As well as being required to report to police on her progress once a week, Ms. DeBakker, who is the only woman in Alberta to be subjected to the 12-month order, is banned from using drugs or alcohol, going to bars or carrying a weapon.

But while she says she should never have been subjected to the order, "because I'm not a high-risk offender," she adds that the public shouldn't be fooled into believing the order somehow protects them from a fresh offence by a criminal such as Ms. Homolka.

"You are free. You are out. It's not like they are in your living room, watching your every move," she said. "Jail is really the only way to protect the public from her."

Ms. DeBakker has six convictions for violent crimes dating back to 1986, including one in 1994 when she slashed a victim several times with a knife and another in 2000, when she assaulted a police officer.

"Karla didn't have a record. They are going to have a lot of evidence to prove she needs all these restrictions put on her," she said. "It's hard for me to believe that she would come out and do the same thing."

Calgary police and the RCMP declared Ms. DeBakker a high-risk offender when she was released from prison last October after serving time for an aggravated sexual assault she committed with her husband.

In June of 2000, the couple picked up a 33-year-old prostitute and took her to their 10th-floor apartment in northwest Calgary.
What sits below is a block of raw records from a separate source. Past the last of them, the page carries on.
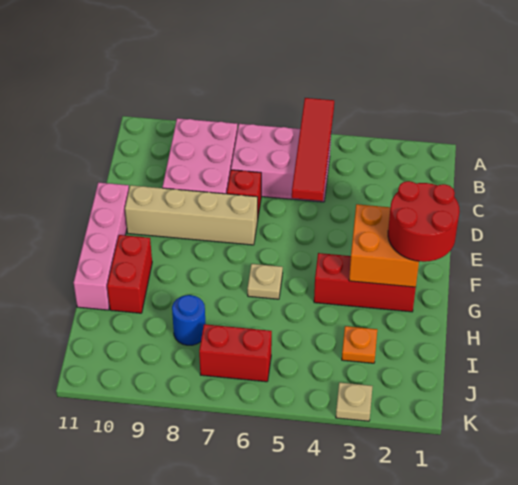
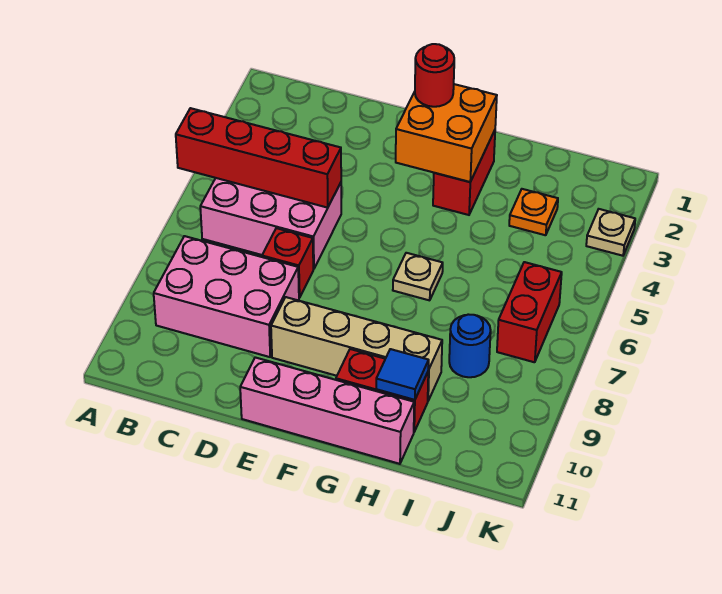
red tile A5:D5 level 2 -> red brick A5:D5 level 2
pink brick B5:C7 level 1 -> pink brick B5:D6 level 1
tan brick E7:E10 level 1 -> tan brick E9:H9 level 1
red round brick F1:G2 level 3 -> red round brick F2 level 3
red brick G2:G4 level 1 -> red brick G2:G3 level 1
none -> blue tile H10 level 2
There, the pair tortured and sexually assaulted the woman for 13 hours. The unidentified woman was ordered to perform sexual acts, led around the apartment like a dog with a necktie as a leash, held underwater in a bathtub and choked to the point where she passed out.
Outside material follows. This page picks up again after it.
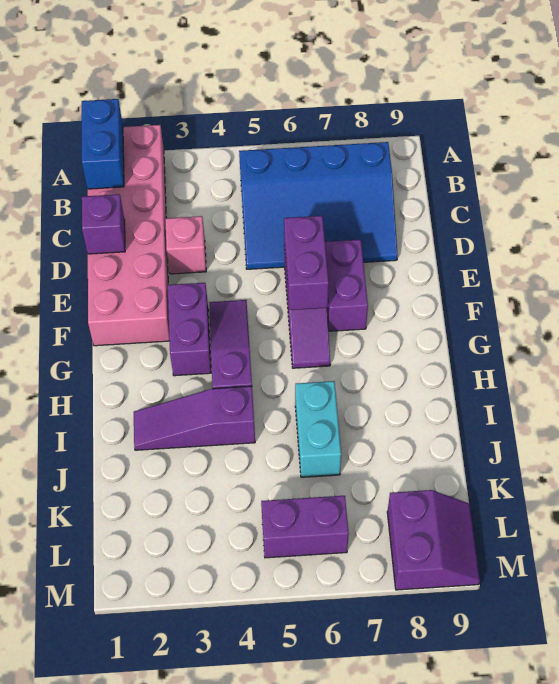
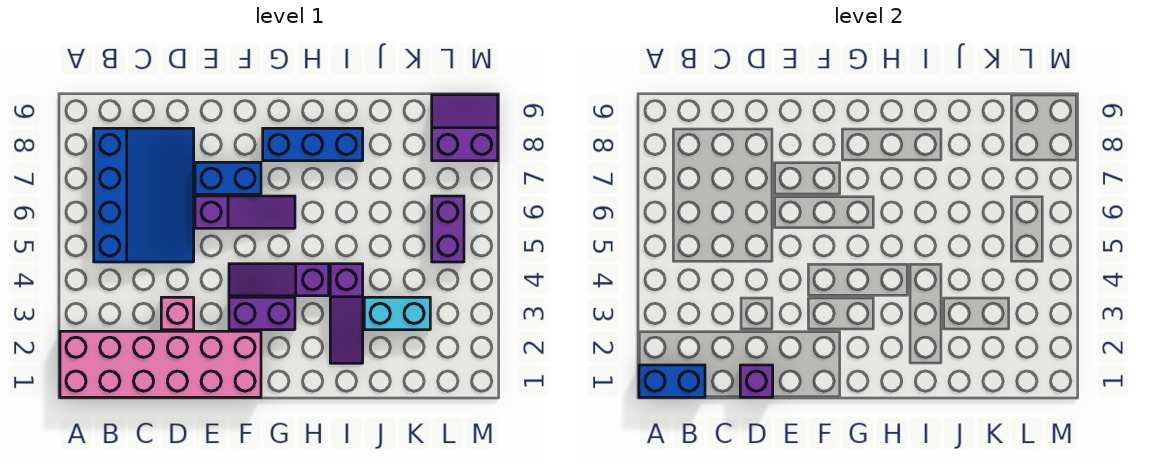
purple brick E6:F6 level 2 -> none
purple brick E7:F7 level 1 -> blue brick E7:F7 level 1
none -> blue brick G8:I8 level 1
cyan brick I6:J6 level 1 -> cyan brick J3:K3 level 1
"What you have done to [the victim] has no place in civilized society," Mr. Justice Sal LoVecchio of the Court of Queen's Bench said in sentencing Ms. DeBakker and her husband in 2001 to three years in jail.

While being led away in handcuffs, she yelled at the victim, "I know where you live in Winnipeg."

Four years later, Ms. DeBakker and her husband are trying to start a new life in Edmonton with their children. Despite their convictions, they say they are innocent of the brutal sexual assault that was headline news in Calgary.

"It was a ménage à trois that went bad," her husband said as he held Ms. DeBakker's hand outside the police station. "Nothing untoward happened. No one was hurt."

He said he was not slapped with the rare court order after serving his time because he did not have a previous criminal record. "But because of her record, I knew they were going to 810 her," he said.

While he has found work in Edmonton, Ms. DeBakker is having a tougher time landing a job. "Everyone wants to know if you have a criminal record," she said. But she acknowledges her reintegration into society has been a lot easier than the one Ms. Homolka faces when she is released next month after serving 12 years in federal prisons for her role in the sex-slayings of Kristen French, Leslie Mahaffy and her own sister, Tammy.

Ms. DeBakker said even if the Quebec judge hadn't handed Ms. Homolka an order restricting her freedoms, "notoriety will be her prison. She is going to have one hell of a time when she gets out. She's so well known.

"One little bad move and she's going to be right back in the papers."